For Cinco de Mayo I wanted to highlight one of my favorite Mexican meals, Carne Seca, as a tribute to the Mexican culture and my roots in Tucson.   But first, there is historical significance to the celebration:  Cinco de Mayo, the fifth of May, commemorates the day in 1862 when the Mexicans triumphed over the French army – a powerful international military force at the time – in the southern Mexican capital city of Puebla, of the state of Puebla.  The Mexican government could not pay their international debts and asked for a short reprieve from its debtors; all but the French government agreed.  They were already occupying parts of Mexico and attacked the city of Puebla to gain more control.  Outnumbered by over half the soldiers, the Mexican forces defeated the French (they recaptured it a year later and left about three years after that).  It was a political and military battle that also affected the United States.  Lincoln was president at the time and dealing with the American Civil War; France was backing the Confederates.  We didn’t have the resources to fight another battle and wanted to stay somewhat neutral, even though it was critical to keep the French forces from overtaking Mexico and possibly the United States.  Historian Donald W. Miles considers the Mexican victory a turning point for the U.S. because it diminished the French support of the confederates.  The holiday is widely celebrated in the United States and in the Mexican city of Puebla; it is not a national Mexican holiday.  Not only does Cinco de Mayo celebrate liberty and freedom, it honors the Mexican culture and heritage.  The holiday is another celebration with food and traditions.

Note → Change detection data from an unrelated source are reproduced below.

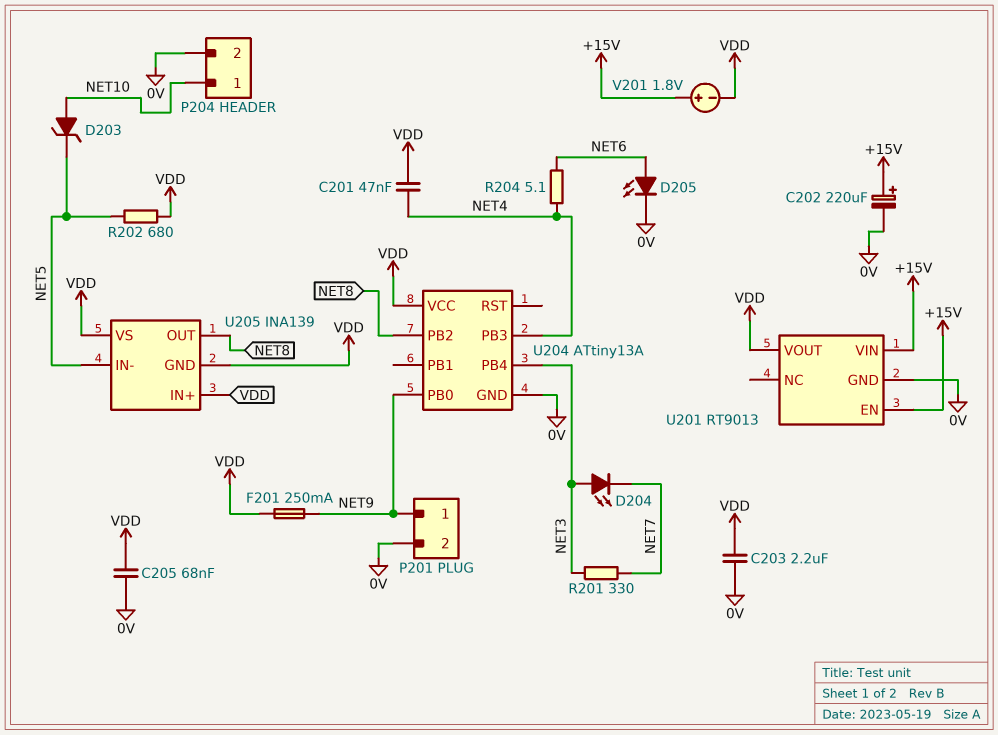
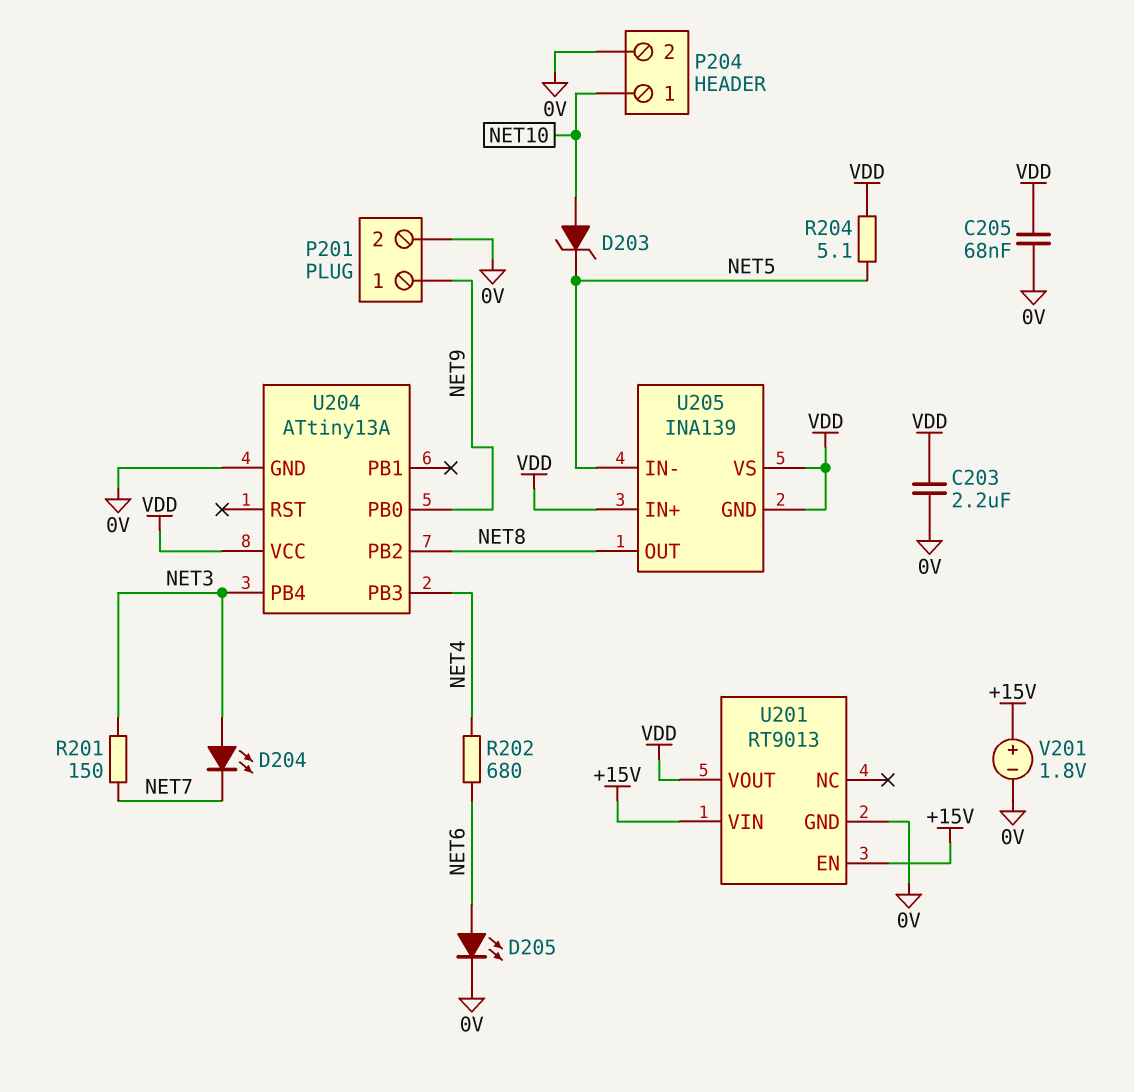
C201: 47nF (NET4, VDD) -> none
C202: 220uF (plus +15V, minus 0V) -> none
F201: 250mA (NET9, VDD) -> none
R201: 330 (NET3, NET7) -> 150 (NET3, NET7)
R202: 680 (NET5, VDD) -> 680 (NET4, NET6)
R204: 5.1 (NET4, NET6) -> 5.1 (NET5, VDD)
V201: 1.8V (plus +15V, minus VDD) -> 1.8V (plus +15V, minus 0V)

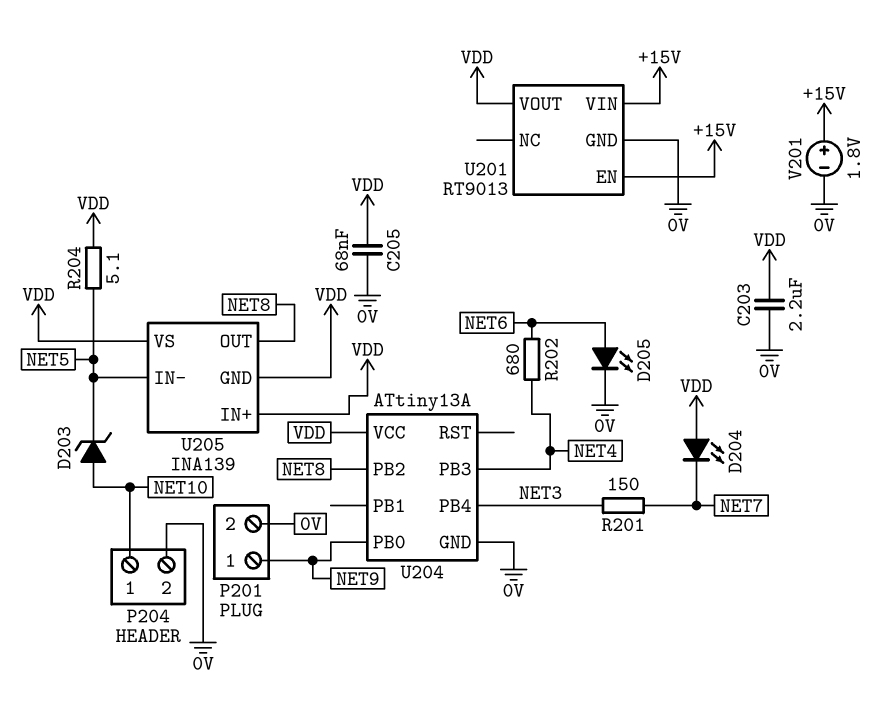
D204: LED (A NET3, K NET7) -> LED (A VDD, K NET7)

Translated as dried beef, carne seca is a slow cooked meat that originated in Northern Mexico and is their version of beef jerky.  I first tasted it at the renowned Tucson restaurant, El Charro Café.  There are many variations of the recipe, some boil the meat and others call for a dehydrator.  I cook mine for about 6 hours in a 250F degree oven.  When cooked, the meat is shredded and then mixed with a sauce – it’s an all day affair (most of the work is done in the oven) and perfect for a weekend meal or party.   As a reference for how to cook the meat, I first went to the cookbook “Purple Sage” from the Tucson Junior League.  Over the years, I found London Broil to be the best cut of meat because it has great flavor and just enough fat to keep it moist and flavorful throughout the cooking process.  I make it three or four times a year and look for the meat on sale in the “Manager’s Section” of the meat department and just keep in the freezer to use later.  El Charro’s Carne Seca always had a great crispy texture so to get the same effect, I put the shredded meat under the broiler.   The meat gets slightly crispy and then reconstituted in the sauce to absorb all the delicious flavors.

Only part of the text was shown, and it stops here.